Неоконченная картина была проста, как детский рисунок, но, несомненно, имела какое-то отношение к тому, что сейчас произошло между нами. Она изображала контур дома, а в нем – две фигурки из палочек, стоящие бок о бок лицом к зрителю. Я оказался перед мужской фигуркой, более высокой из двух, а она – перед женской… Может, это было простое совпадение, а не умелое манипулирование с ее стороны? Вначале создавалось впечатление, будто они держатся за руки, но нет. Их руки пересекались на уровне запястий, а потом расходились в стороны, так что мы не держались за руки, вовсе нет: мы были скованы наручниками. И это более или менее соответствовало тому, что происходило в тот миг: я крепко сжимал ее запястье. Мое лицо, еще не выписанное, а потому пустое, смотрело перед собой одним глазом – широко распахнутым, любознательным, голубым, – который, казалось, изучал меня столь же внимательно, как я – его. Что же отсюда следовало? Что я – какой-то тиран, удерживающий ее насильно? Или что истинная власть принадлежит ей, а я, как щенок, привязан к ней своими чувствами?
– Ты… тебе… нравится? – невинно пролепетала она.
Вскоре после этого я ворвался в ванную комнату и увидел, что Эльза, розовая и скользкая, снова принимает ванну. Чтобы понежиться в пене, она вылила в воду полфлакона шампуня, хотя я сто раз требовал так не делать. Видимо смутившись от собственной расточительности, она стала пригоршнями зачерпывать пену и мылить голову. На плечах у нее пена лежала пышным руном, и мне вспомнилась басня Эзопа, слышанная в детстве от бабушки: «Волк в овечьей шкуре», – этот зримый образ породил у меня в душе еще больше дурных предчувствий.

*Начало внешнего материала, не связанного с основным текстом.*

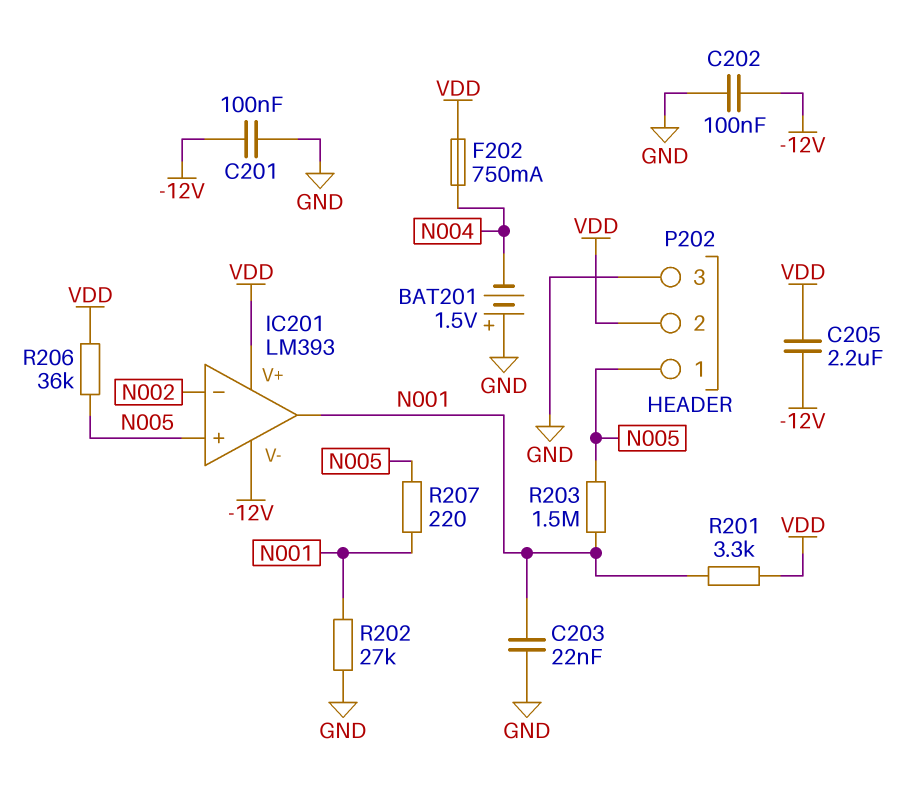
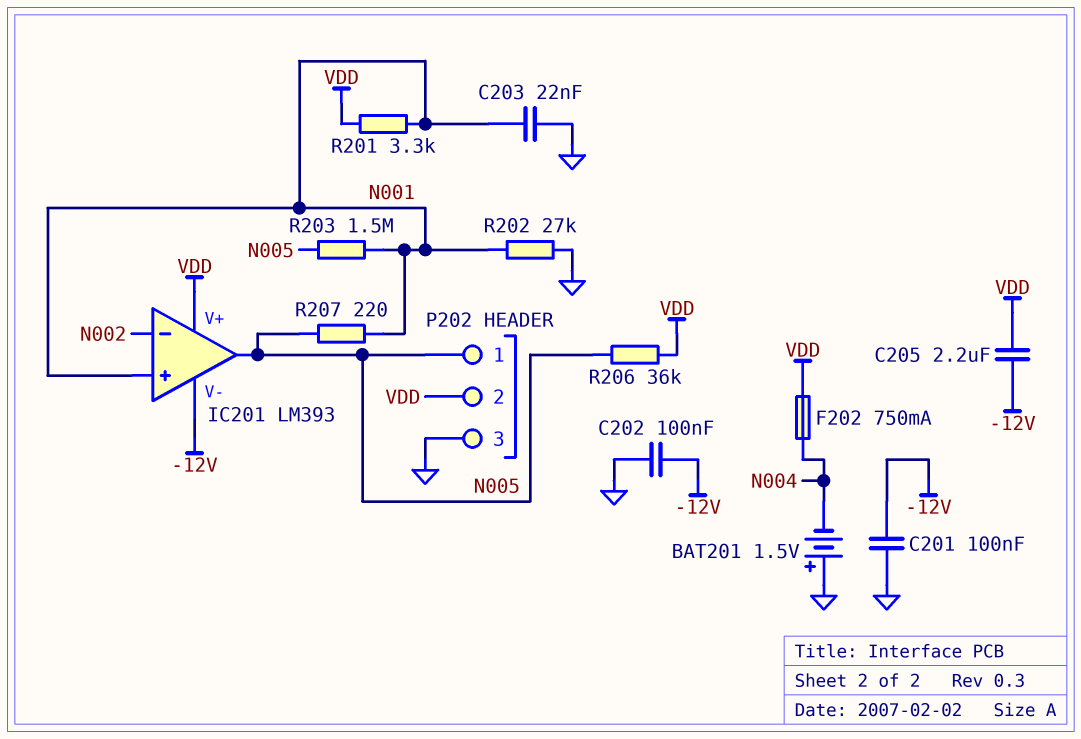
IC201 pin in+: N005 -> N001
IC201 pin out: N001 -> N005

Не стану повторять те глупости, которые я тогда наговорил, – честно сказать, просто стыдно. Ограничусь тем, что я попрекнул ее той картиной и обозвал интриганкой, и наша перепалка выросла до суровых двухчасовых испытаний. Ее ответы сами по себе дают представление о выдвинутых мною безумных обвинениях. Она сказала, что евреи никогда не посягали на германскую кровь, что евреи предпочитают жениться на своих и что еврейских родителей уязвило бы любое другое устремление их чада. А потом поклялась своей головой (надумай она поклясться моей, я бы не поверил), что это чистая правда. Кроме того, ей виделась некая ирония в Нюрнбергских расовых законах, запрещающих браки между арийцами и евреями, хотя в те времена евреи даже не помышляли о смешанных браках. Она упомянула их вклад в сокровищницу знаний: особый календарь, лунный и с тринадцатью месяцами, гораздо древнее григорианского (оказалось, это название нашего); согласно ему, на дворе стоял 5707 год (посчитав на пальцах, она сначала сказала 5706-й, потом 5708-й). Как христиане делятся на католиков, протестантов, баптистов, квакеров и прочих, так и среди иудеев, насколько я понял, есть ортодоксы, хасиды, приверженцы консервативного, реформистского и других течений. Топливо для нового взрыва: христианство и ислам произошли от иудаизма! Но хлеще всего стало ее заявление о том, что Иисус, Дева Мария, Иосиф и все двенадцать апостолов были евреями! Уж не знаю, какими измышлениями ее напичкали, но это было уже слишком: у нас вспыхнул ожесточенный спор, притом что я не относил себя к истово верующим. Эльза продолжала сыпать историческими подробностями, но потом я уже не мог больше слушать про скитания по пустыне, хоть реальные, хоть вымышленные.